On the other hand, it is clearly too expensive for me, just to have a "remote dimming" feature.
An On/off timer is enough for me and I can do that with 5$ Sonoff's.
I came to the exact same conclusion.
Yesterday I ordered half a dozen.
They are cheap enough that just the terminals to connect the Mean Well driver to a cord makes them worth while. I'm tired of soldering on a plug.
I will use some on my household lamps too so Alexa can turn them on and off for me.
I like the idea of having something to connect to the dimmer wires. I just do not need wireless.
Although there are some projects where zigbee would be a good thing. I did a cost analysis for a landscaper needing 500-1000 intra-canopy units.
The as the professor continued his intra-canopy research for the landscaper, all the units need to be adjusted periodically.
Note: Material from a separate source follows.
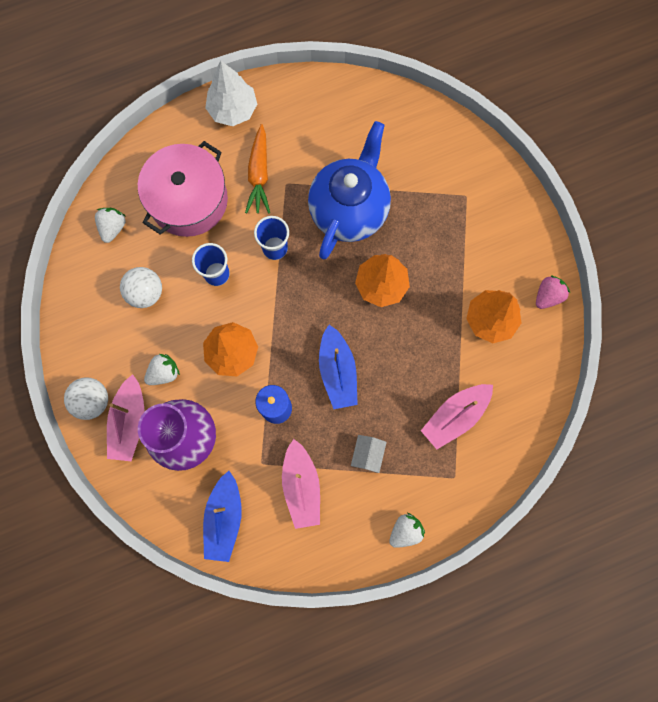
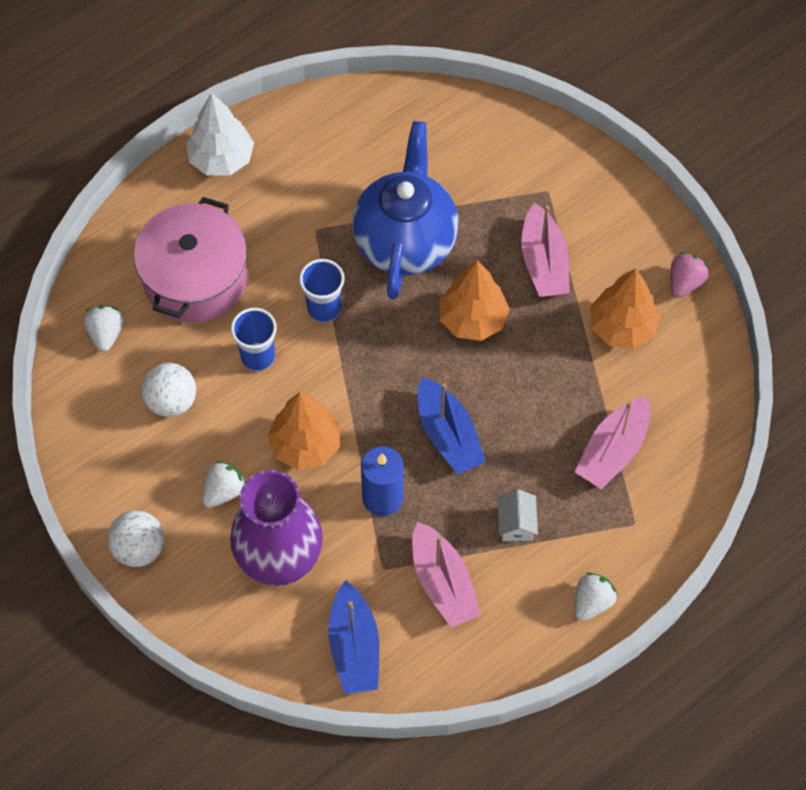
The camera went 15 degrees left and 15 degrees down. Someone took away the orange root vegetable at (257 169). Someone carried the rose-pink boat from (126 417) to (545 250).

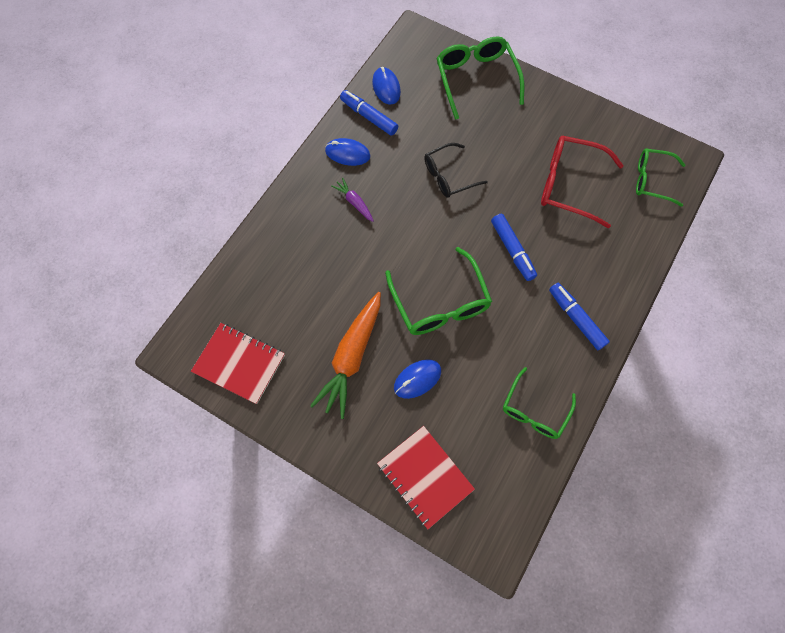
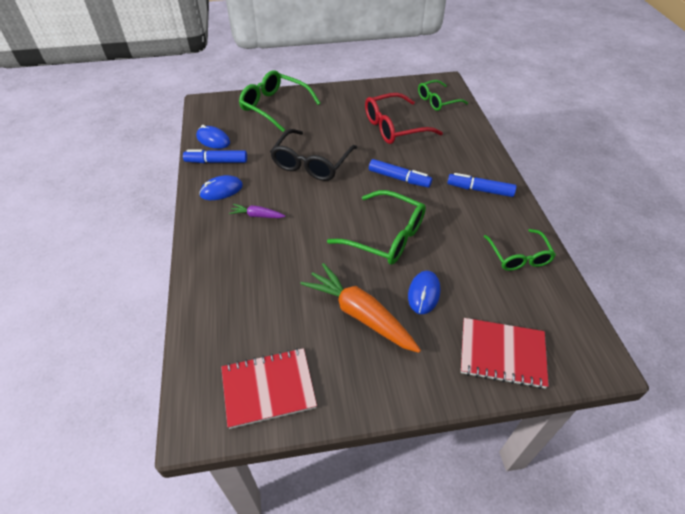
The camera went 40 degrees left and 20 degrees down. Someone rotated the orange root vegetable at (345 355) by 150 degrees clockwise. Someone scaled the black eyeglasses at (456 170) by 1.52.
Too much to do manually.
That many zigbee units was a bit too expensive.
I did however come up with an interesting design. Are you familiar with the neoPixel RGB WS2811 controllers? They are essentially triple PWM LED drivers.
There is a Texas Instruments chip that is much better than the neoPixel driver that does the same.
My idea was to use the three outputs as PWM signals to three drivers by putting a pull up resistor on each of the three outputs.
The chips daisy chain together with no limitation for the number of chips daisy chained.
The three resistors is where the RGB LEDs would normally go.
They daisy chain by connecting pin 5 SDO to the SDI (Serial Data Input) of the next chip.
Then drive the SDI with any micro-controller. Then only one wireless controller can service any number of drivers in any localized area.
Very inexpensive (~10¢ per driver) way to extend a single PWM driver.